Why do you go this route of creating APIs? What’s the reason for using this particular stack? Were you fascinated by something?.
That’s a good question and thought process. Some problems need to be solved in certain ways – there’s a saying that “we cannot solve our problems with the same thinking we used to create them” So, you have to think at a higher degree, and scale as well, right? For me, I was thinking about solving a problem for multiple people – I can be quite obsessive about use-case scenarios.
Scenarios…
For example, WordPress, or Wix, solved the problem of people who want to create websites, but aren’t technical.
And so, they’ve done a great job of allowing people to have a drag-and-drop type of solution. They’ve therefore built for the end users, while at the same time building for someone who is technical and can really just go into WordPress and not even touch any drag and drop at all, and they will create a really sweet website out of it, right?
That’s the approach and the thinking around most of the products and tools that we’re building.
I’m focused on building tools that empower people to start businesses or streamline operations without needing prior knowledge. For example, with our product, Tendar, a mortgage/lending company that previously managed everything manually, can now automate tasks like qualifying clients, checking their bank statements, and automating monthly mortgage collections.
…that are Scalable
First off, it’s, like, we’re building it so that somebody else who is also a builder, like ourselves, can go there and create anything beyond what we’ve thought about.
The solutions are led by how scalable is this thing. Can I take it out of the country? Or a new territory altogether and the system is still valuable?
I like to think along the lines of being flexible and able to integrate with local players while retaining structural integrity.

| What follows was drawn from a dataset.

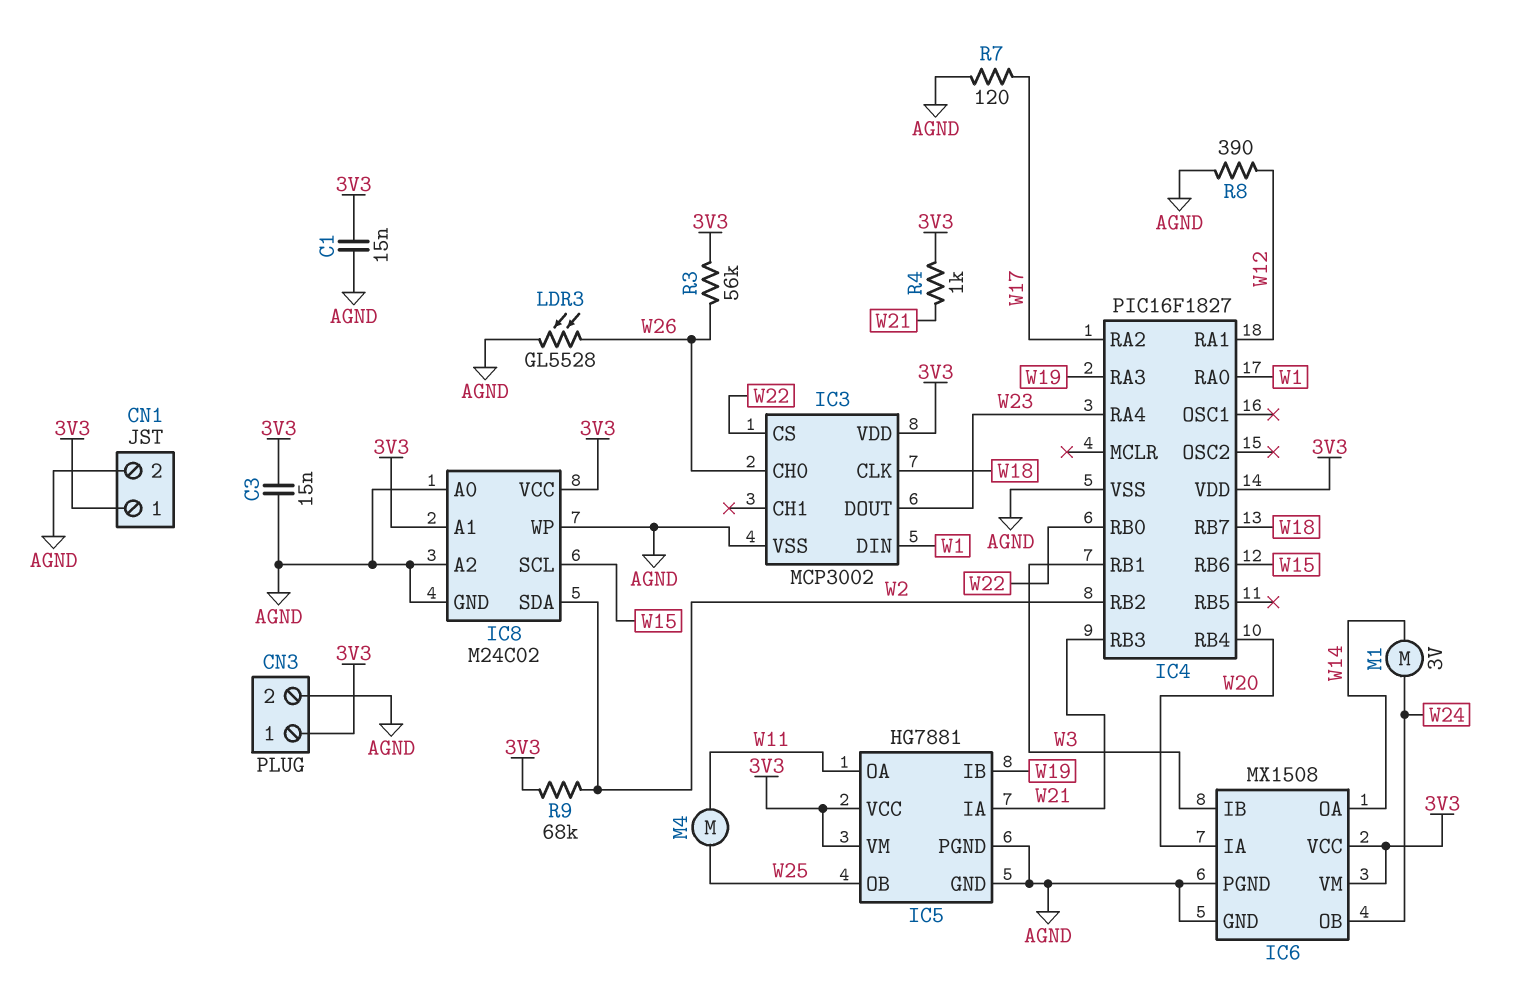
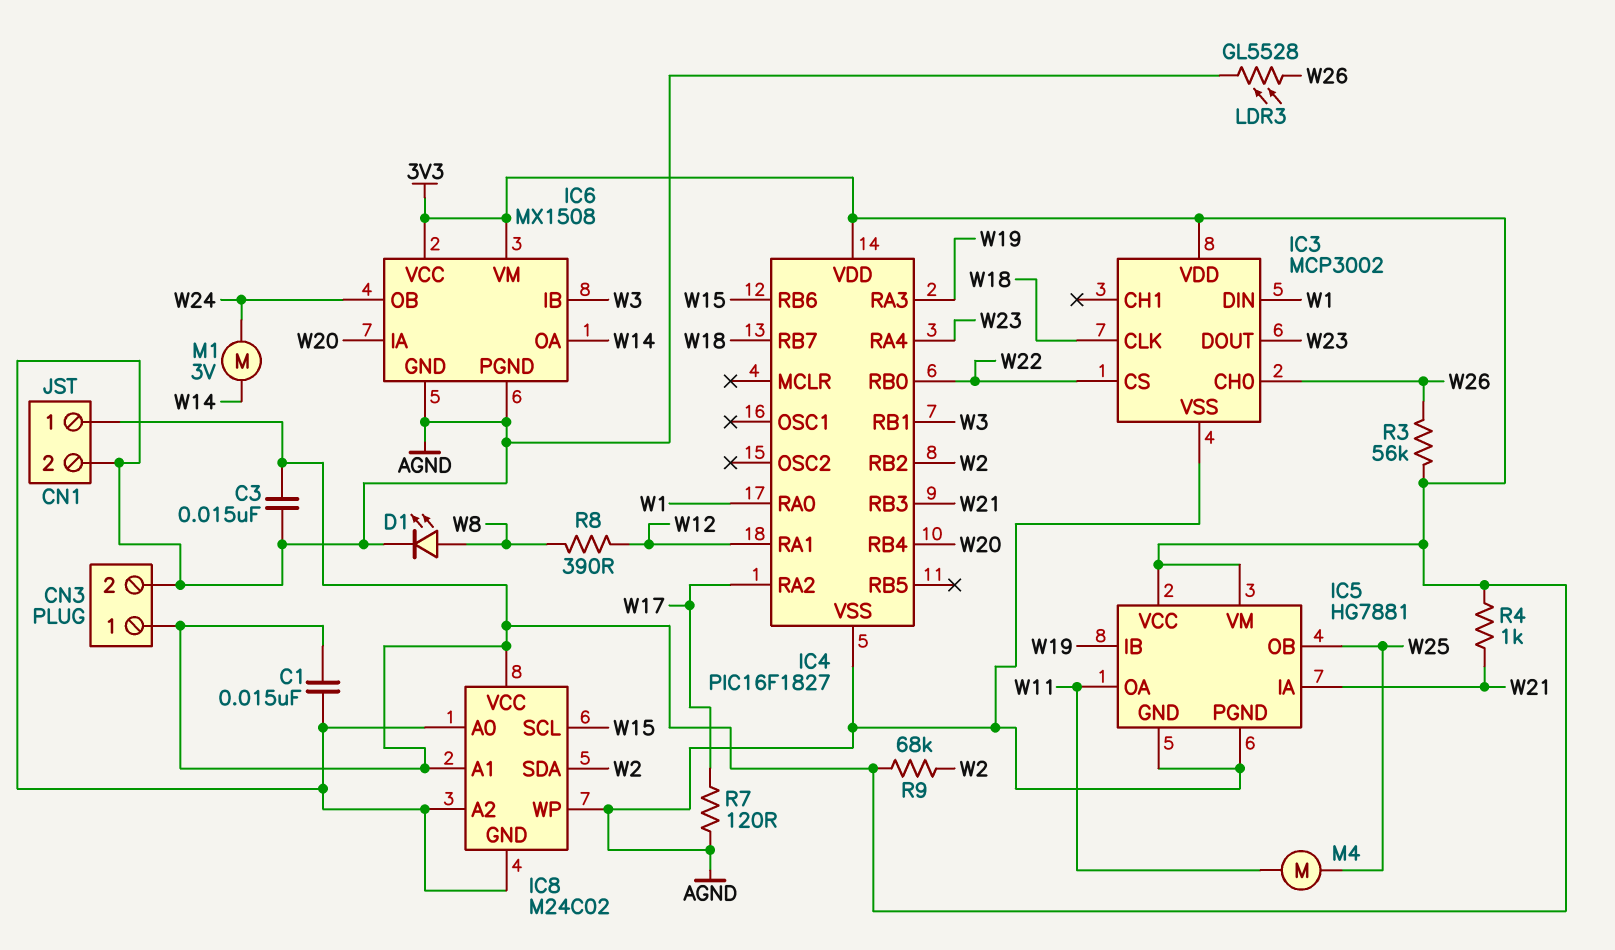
D1: none -> LED (A W8, K AGND)
R8: 390 (AGND, W12) -> 390 (W8, W12)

Think about your Microsoft Office today, you have to install it on your Mac, it’s therefore local to you. But when Google Docs came, it enabled other things. The same set of solutions, but the approach is different. Google Docs built it more from, like, a scale perspective, right? And they even have, API documentation, you can build plugins into it.
So, same thing with Figma, right? Before Figma came, we were all using Photoshop to do website design and UX design. I could go on and on.
…and are developer-led
The third thing (we weren’t counting before, but somehow, I’ve numbered this to third in an imaginary list) is a developer community. Some of my favourite products out there are developer community-led, it’s naturally become a part of the thinking behind what we build. I love the energy that comes with enabling developers to participate in your product development. Now it’s no longer you developing it. You’ve developed the core. You’re now telling people, you’ve created a guideline, too, and say, okay, if you want to build anything, follow these guidelines, build it, submit it, and then we’ll approve it.
So, now, people are building things for their own use cases, but they’re also solving thousands and millions of problems for other people. And then that makes your product really strong because they were solving their problem, and giving you insights and fresh perspectives to new problems.
Where you can literally create a plugin. Say you can translate or build an AI or an engine that can translate English to Yoruba, right? You can package that as a plugin and put it on the Figma community. Other designers will find it and install it. Mostly the ones designing for that language.
In summary, I’d say my leaning towards API-led solutions is a combination of 2 thought processes: “I want this to really scale, from a monetary value, being able to use it across, any markets, any country, and then scale from point of view of the user base as well.”
And developer-led products are usually, like, as long as the developer experience is good, right, like, it’s always one of those easy things. it’s a system that works, essentially.